Another particularly slimy kind of thief is the one who gets a copy of the book and then puts it up for sale in his store... but without the author's permission and without any compensation going to the author. The reader gets the book, the seller gets the money, and the writer, who created the book, gets... nothing. Except for a very few mega-sellers, writers have always gotten the short shrift in the publishing industry and it looks like that's not going to change anytime soon.

A new wrinkle in this perpetual 'screw-the-writer' cavalcade is the plagiarist. Oh, people have been stealing books and ideas from other writers for centuries, but suddenly this kind of theft seems to have gone on steroids.

Now these thieves take chunks of copy from several books of similar genre, then mash them up into a new 'book' (perhaps 'manuscript' would be a better term) and put it out as their own. Sometimes they don't even bother to do their own 'mashing-up' but hire a ghostwriter to do it, so they can claim to have written a book without even having touched it. Even worse, there are thieves who take a book and leave it untouched except for changing the main characters' names, maybe the location and maybe the industry in which they work, then put it out as their own work.

And I have never ever heard of any legitimate writer getting any of the money owed them after the scams have been discovered.

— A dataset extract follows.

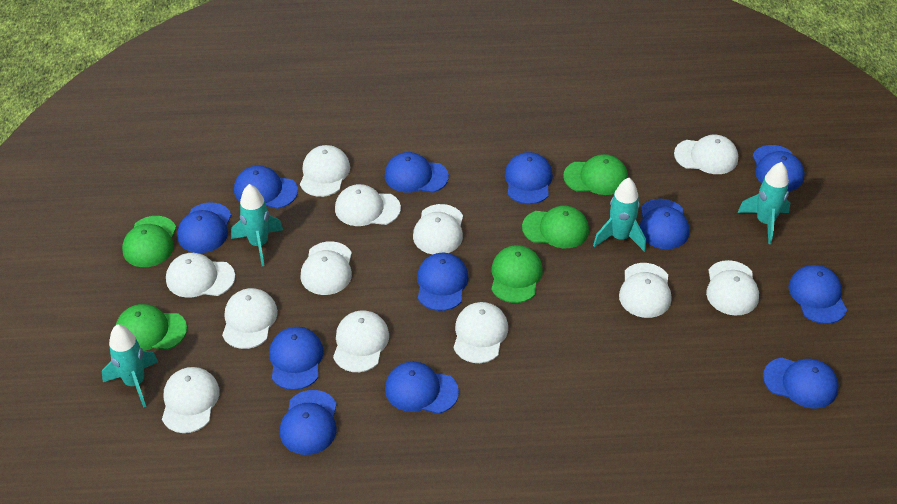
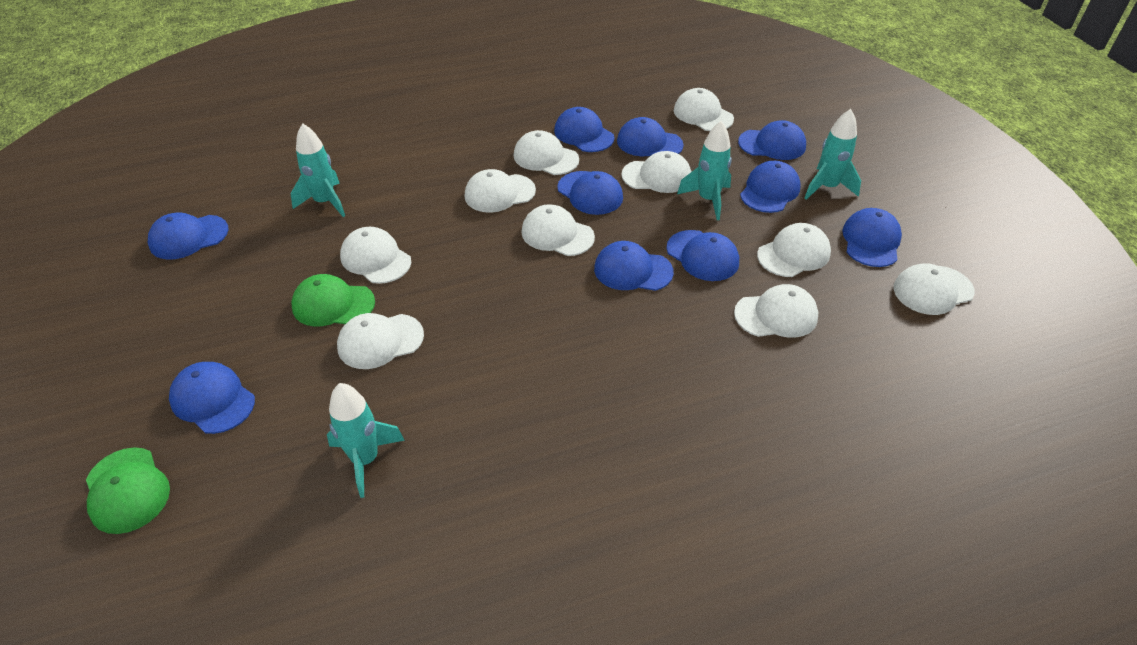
blue cap: 12 -> 10
green cap: 5 -> 2
white cap: 12 -> 10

In order to defend his property the writer has to spend time - time that should have been spent with his family, or writing, or whatever he chooses - chasing down these thieves and sendings DMCAs, or he has to spend money hiring a company to do it for them - money that should have stayed in the writer's pocket. What's worse is that most of these criminals operate from overseas, beyond the reach of law enforcement - if law enforcement would take an interest in piracy, which so far it hasn't. In the rare instance where an operator has closed down, you can bet within a month or so it will be back up and running again on another website, gleefully continuing to steal writers' property and profits.

I don't know where or how much farther this trend of thievery will or even can go, but I'm absolutely positive that somewhere someone will think of another way to rip off the poor writer who labors to create something.

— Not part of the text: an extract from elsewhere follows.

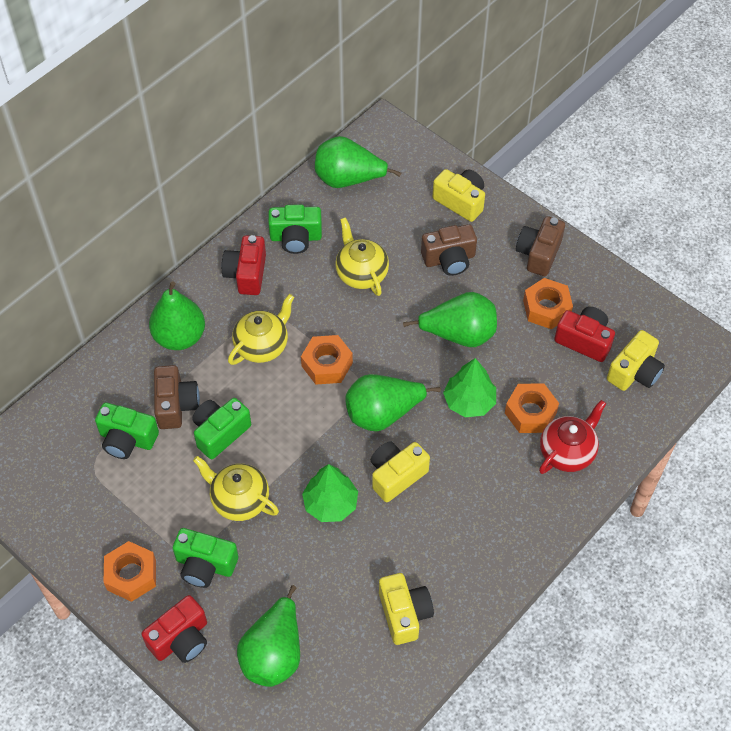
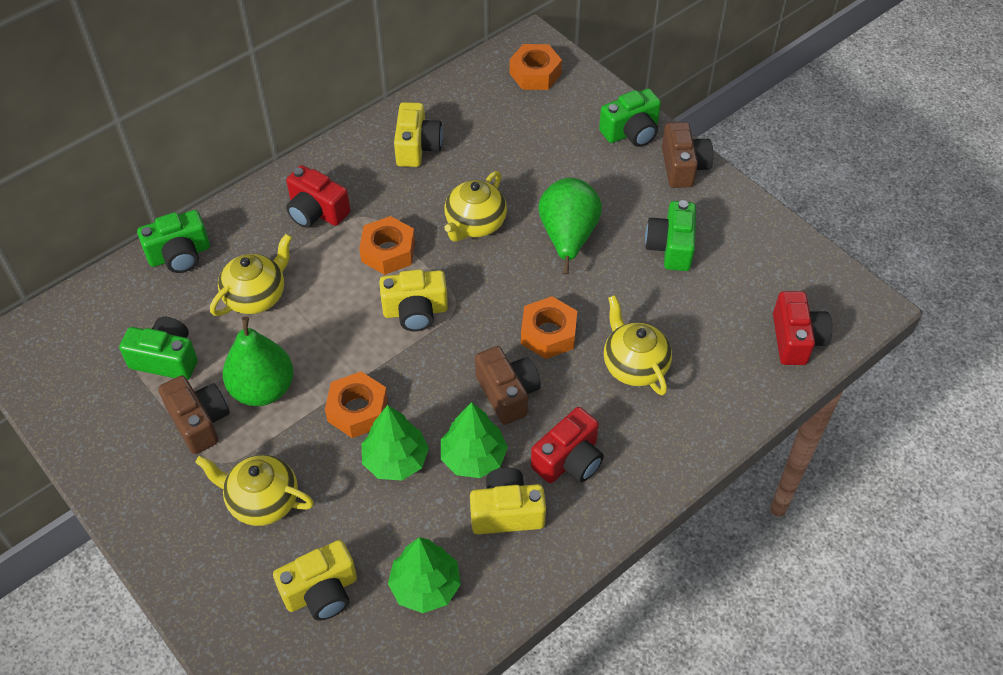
green pear: 5 -> 2
green tree: 2 -> 3
red teapot: 1 -> 0
yellow teapot: 3 -> 4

Sad to think that the internet - which has given so many of us careers with the advent of self-publishing - is what has also given us this rise in crime. I'm sure that there was plagiarism and intellectual theft back in the day of gate-keepers/traditional publishing, but the purely physical limitations of print publishing kept it to a minimum. The internet and self-publishing has indeed turned out to be a two-edged sword.

I don't know what or how is to be done about this, but something must be. Surely someday some hot-shot computer person will come up with a theft-proof something or other that will give writers and writers alone control of their works. Hopefully it will happen soon, because writers are tired of becoming every crook's target.